The Monroe Monitor & Valley News—Wednesday, April 24, 2013 Monroe, WA
One year ago, Annique Bennett took on what she would later say was the single greatest challenge of her life. She took on the job as director of the Monroe Chamber of Commerce.

At the time she took the job, hired from a pool of applicants by the board of the Monroe Chamber of Commerce, she didn’t realize that the chamber was almost out of money and on the brink of folding.

Now, a year later, the chamber is leaner, smaller and has jettisoned many of its earlier activities in favor of a new strategy focused largely on electronic media. It is also financially sustainable, and membership is once again on the rise.

Getting to that point was no easy task, Bennett said. Last week, she and Chamber of Commerce President Meghan Manning sat down and talked about what it took to stabilize the chamber, about the new website that represents the new face of the chamber, and about how Monroe can capitalize on the many events coming to town each year.

Turning the ship
In May of last year, when Bennett took over the helm of the Chamber of Commerce, the merchant’s organization was located in a building on Main Street that also served as the Visitor Information Center.
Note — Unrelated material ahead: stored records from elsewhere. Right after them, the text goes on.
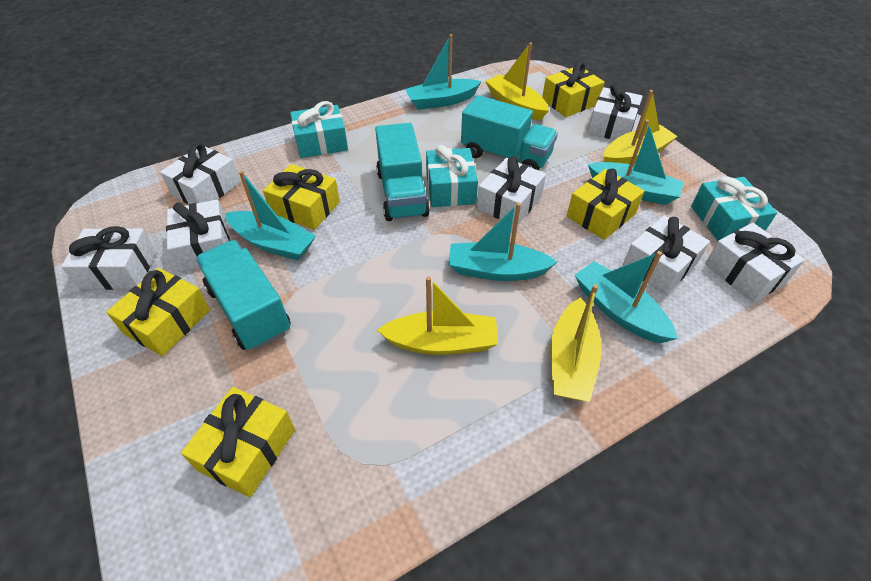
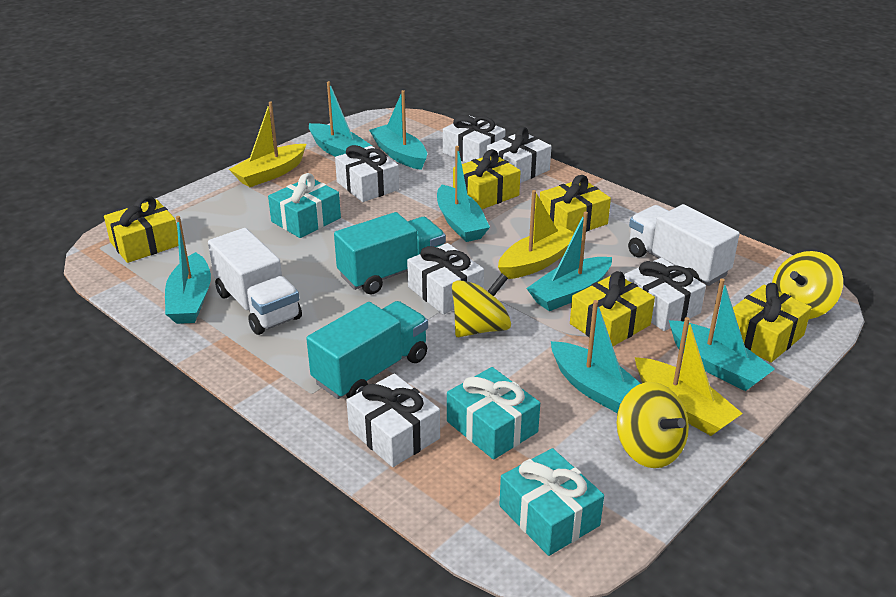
turquoise boat: 5 -> 7
turquoise truck: 3 -> 2
white gift: 7 -> 6
white truck: 0 -> 2
yellow boat: 4 -> 3
yellow spinning top: 0 -> 3

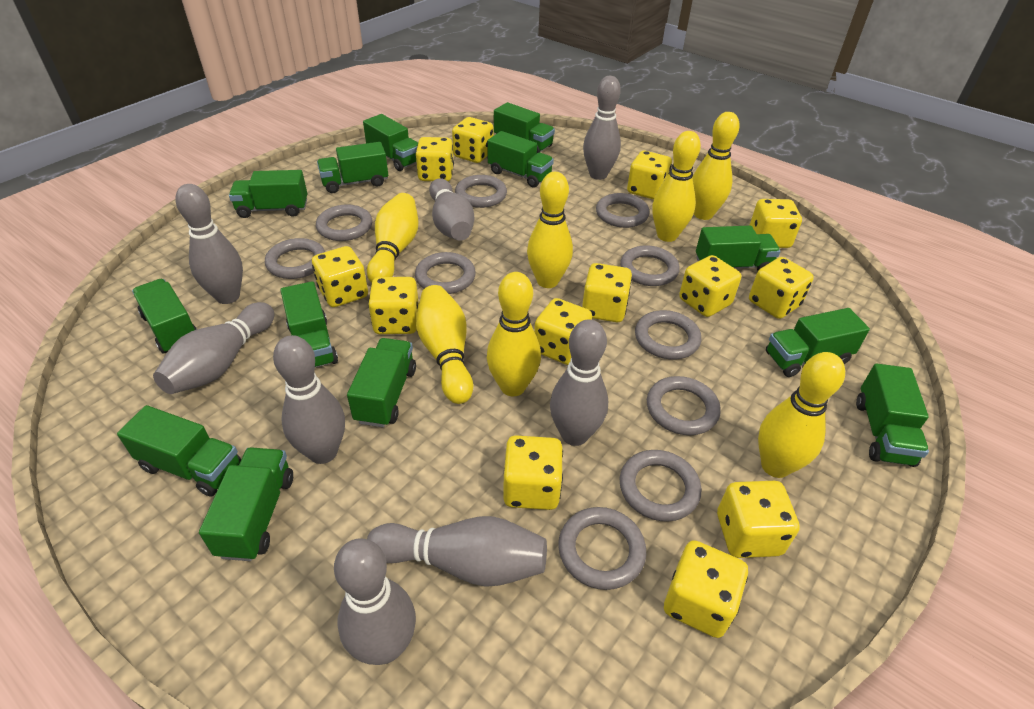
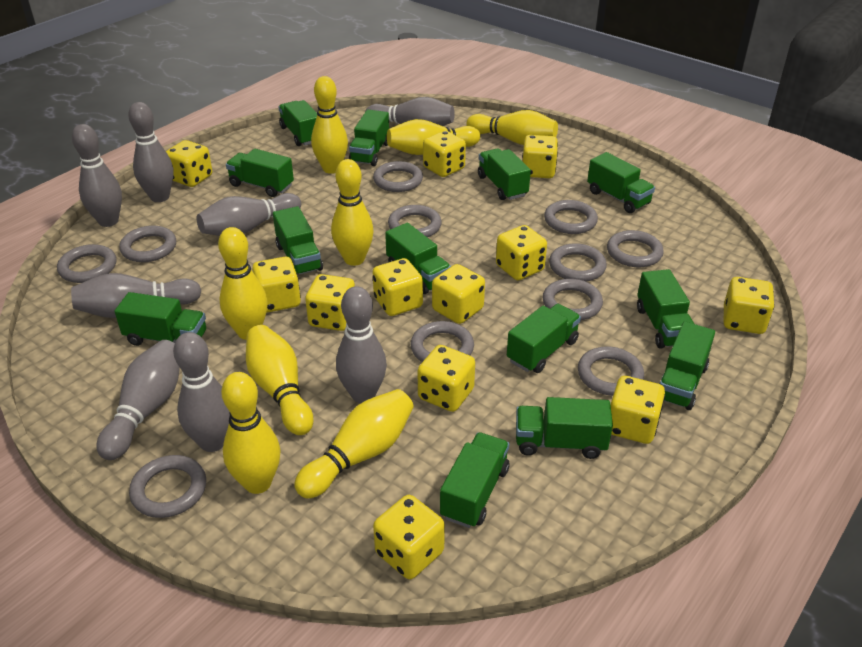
grey ring: 10 -> 11
yellow bowling pin: 7 -> 8
yellow dice: 13 -> 12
The chamber organized several fundraisers each year, including an auction, a car show and the annual Fair Days parade. And it routinely got about $30,000 in hotel/motel tax to pay for it all.

Within months, the only thing still true was that the chamber organized the parade.

Just weeks after she took over, new city economic development manager Jeff Sax told the chamber that they couldn’t expect the $30,000 in grant money anymore without showing some return on the taxpayers’ investment.

And Manning and Bennett were looking at the books and realizing that the financial position of the chamber was dire.

Membership had dropped from a high of about 400 in 2008 to about 160 members. The lease for the Visitor Information Center was more than the chamber could afford. And creditors were threatening to seize some assets.

Bennett said that it really wasn’t anyone’s fault that the chamber got to that point.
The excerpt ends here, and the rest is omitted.